Mio zio Luigi de Januario nel giugno del 1940, a vent’anni, interruppe gli studi partendo volontario in Marina. In quel momento, per lui, servire la Patria voleva dire partecipare alla guerra in cui era entrata l'Italia, fare il proprio dovere come tutti i ragazzi della sua età, rinunciare al privilegio del "rinvio" concesso agli studenti universitari.

Ma poi il 9 settembre '43, durante una breve licenza, la nave su cui prestava servizio, la corazzata Roma (in rotta verso Malta secondo l'ordine ricevuto: consegnarsi agli Inglesi), fu affondata dai tedeschi nel porto di Napoli. Un missile centrò la ciminiera con risultati catastrofici. Due Ammiragli, 86 Ufficiali e 1264 Uomini di equipaggio morirono, per lo piú bruciati vivi.

Mio zio si era salvato per miracolo. Rimase ancora qualche settimana a Napoli, si uní ad altri militari sbandati e ai partigiani e partecipò alla sollevazione di Napoli contro l'esercito nazista.

Per lui, come per gli oltre diecimila soldati di Cefalonia, come per le centinaia di migliaia d’internati militari italiani detenuti nei campi di concentramento tedeschi, la coerenza nel servizio della Patria non fu ovvia; fu frutto di una drammatica revisione, di un nuovo e personale discernimento.

Questo è stato vero anche dopo. Oggi, ad esempio, tutti riconoscono in Falcone e Borsellino due esempi luminosi di servizio alla Patria. Ma allora, me lo ricordo bene, importanti uomini di governo e di cultura li definivano con disprezzo "i professionisti dell'Antimafia".

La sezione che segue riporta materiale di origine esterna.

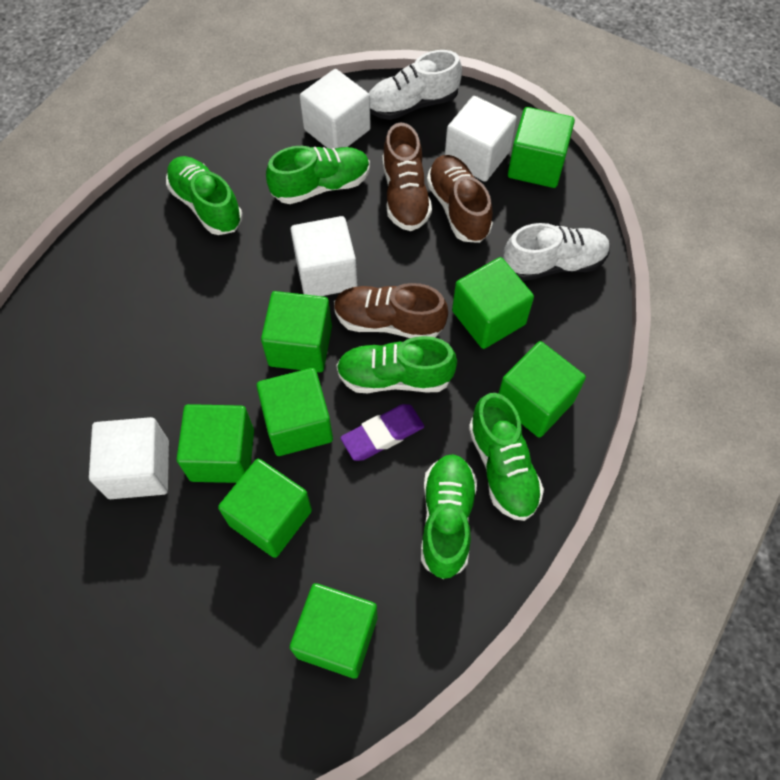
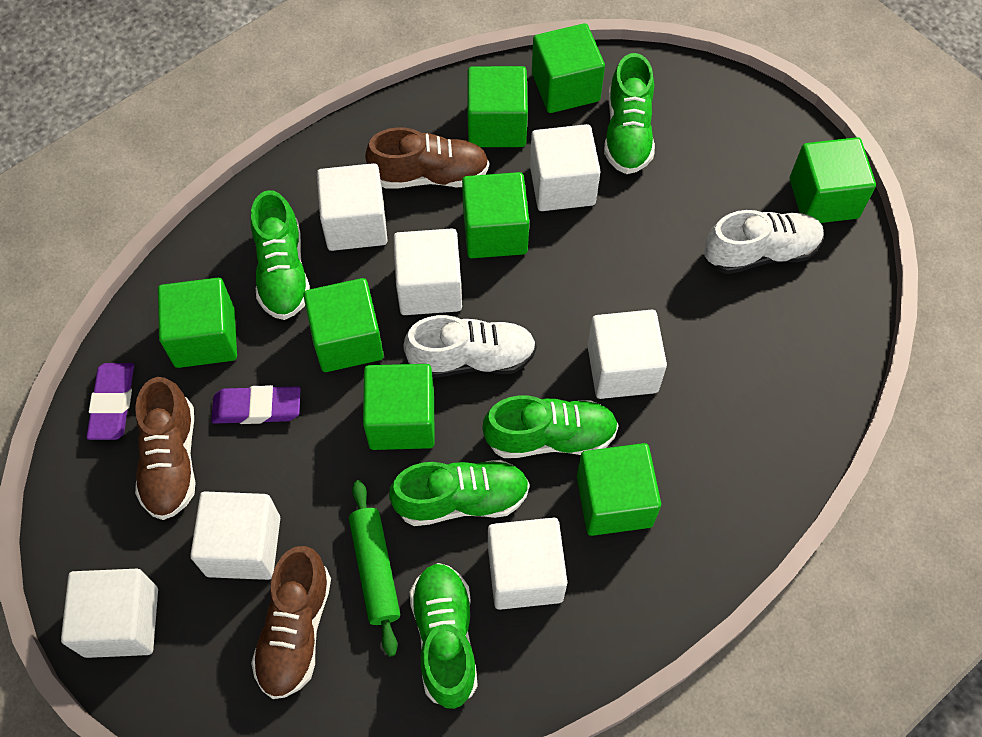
green rolling pin: 0 -> 1
purple eraser: 1 -> 2
white cube: 4 -> 7

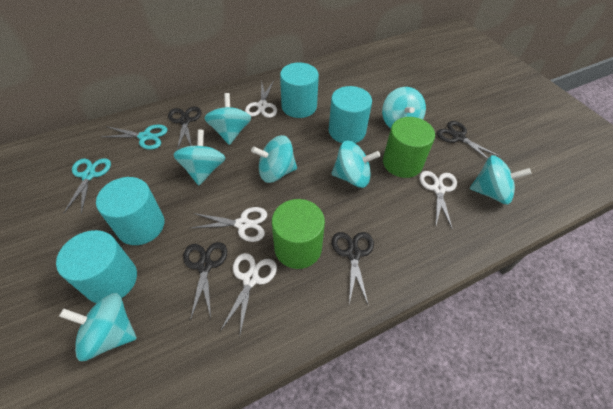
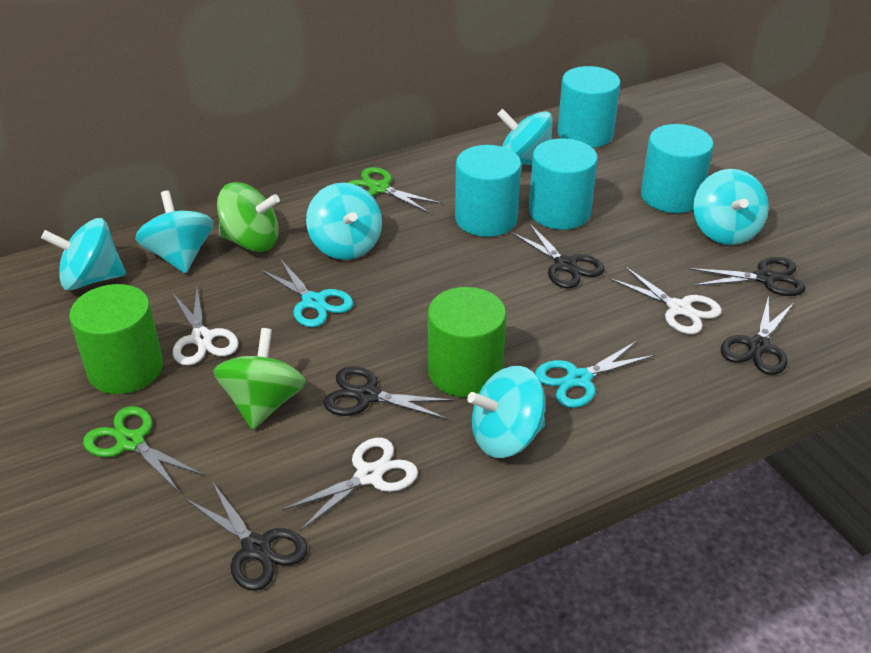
black scissors: 4 -> 5
green scissors: 0 -> 2
green spinning top: 0 -> 2
turquoise spinning top: 7 -> 6
white scissors: 4 -> 3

Anche quando morí mio padre, i terroristi che lo uccisero dicevano di essere i veri eredi dei partigiani, e consideravano il nostro stato democratico alla stregua di un regime totalitario e nazista. Chi era davvero fedele agli ideali di libertà della Resistenza e chi cercava di trascinare l'Italia in un baratro totalitario? Oggi sembra ovvio, ma per molti ragazzi che allora avevano la vostra età non era facile orientarsi. Sembra incredibile, eppure è cosí.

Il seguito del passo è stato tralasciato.